Andrew D. Smith, a former student at Novato High School and current U.S. Marine, authored two opinion pieces for his school's student newspaper, The Buzz. The articles were originally approved by the school principal, but after publication school officials confiscated copies of the The Buzz and said the editorials violated school policy after other students and parents complained about the content of the articles. Smith sued the school district and the Superior Court issued a ruling against him, which, if not reversed, will almost certainly chill future speech by sending the message that school officials can prevent or punish students for publishing certain views, Sun said.

Mark Goodman, executive director of The Student Press Law Center said this case is important because even though Smith's articles were provocative - one expressed unfavorable opinions about Latino immigrants and a second piece repeated numerous unflattering racial stereotypes in support of an argument against affirmative action - California law does not favor one brand of political speech over another.

"Andrew Smith's speech - while offensive to many in his community - was nonetheless speech on matters of public concern and thus entitled to the highest level of protection," Goodman said. "Andrew's experience of censorship is not an isolated one - the Student Press Law Center receives requests for assistance from hundreds of high schools students each year who are being censored or punished by school officials for expressing unpopular or 'politically incorrect' ideas."

The amicus brief cites both the California Constitution and California statutory law that expressly provide that high school students the same rights to free speech and freedom of the press as they have outside school.

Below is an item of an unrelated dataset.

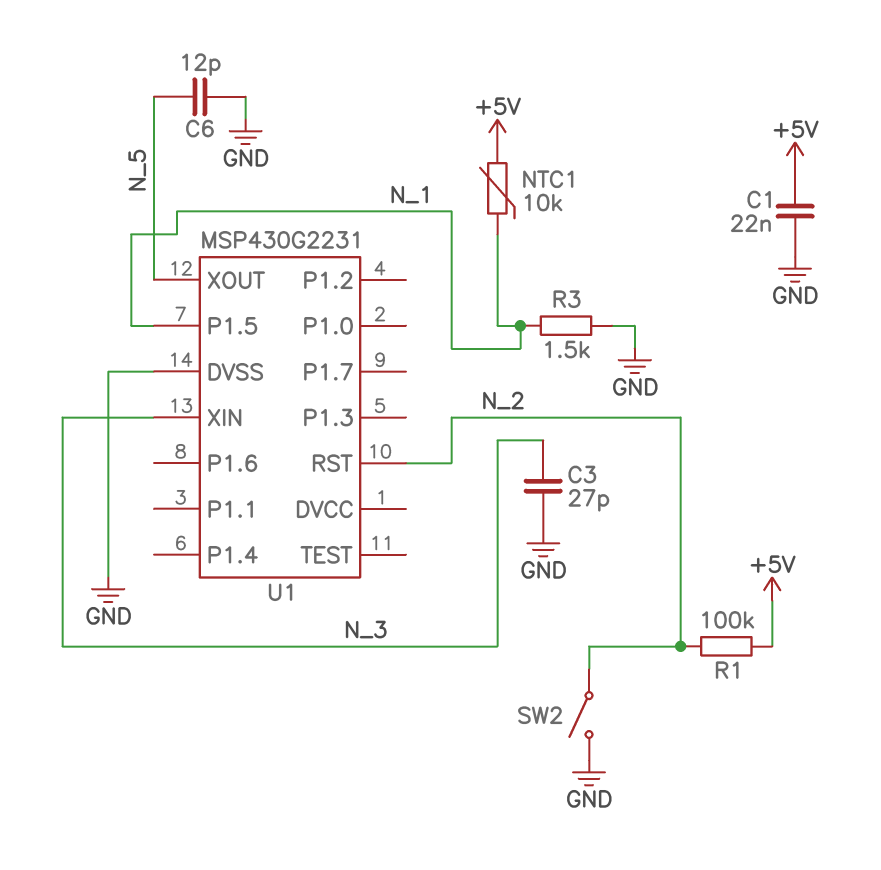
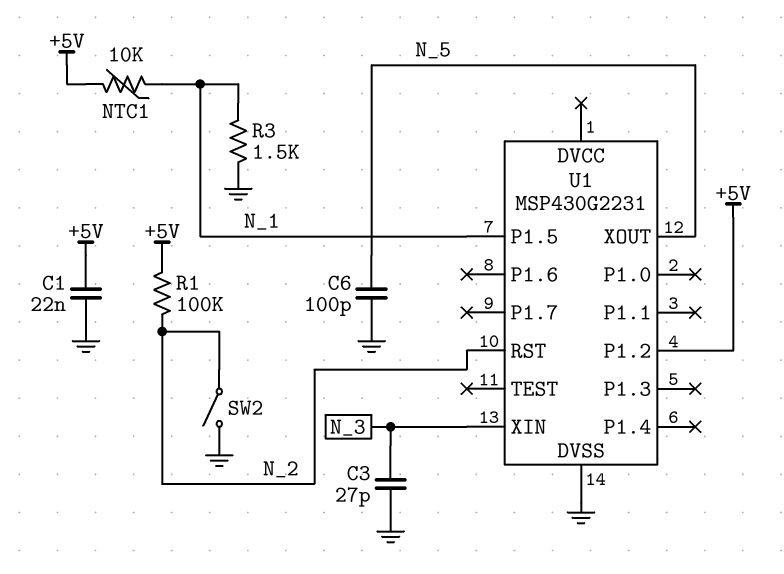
C6: 12pF (GND, N_5) -> 100pF (GND, N_5)
U1 pin P1.2: none -> +5V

The brief states that: "Consistent with these rights, school administrators have a duty to protect the right of students to express unpopular views (even when school administrators may disagree with those views) to avoid chilling not only that student's speech, but the speech of any student who might express a controversial view."

The case, Smith v. Novato Unified School District, is also significant because the ACLU of Southern California is seeking a similar ruling in Bakersfield. The ACLU brought that case on behalf of students and student journalists at East Bakersfield High School who were prohibited by the principal from running articles about gay, lesbian, bisexual and transgender students on campus. While the articles were eventually published last year, the students are seeking a court order to ensure similar censorship is not repeated in the future.

Attorneys contributing to the amicus brief include Sun, of the ACLU of Southern California, and Linda Burrow and Stephanie Christensen of Caldwell Leslie Newcombe & Pettit.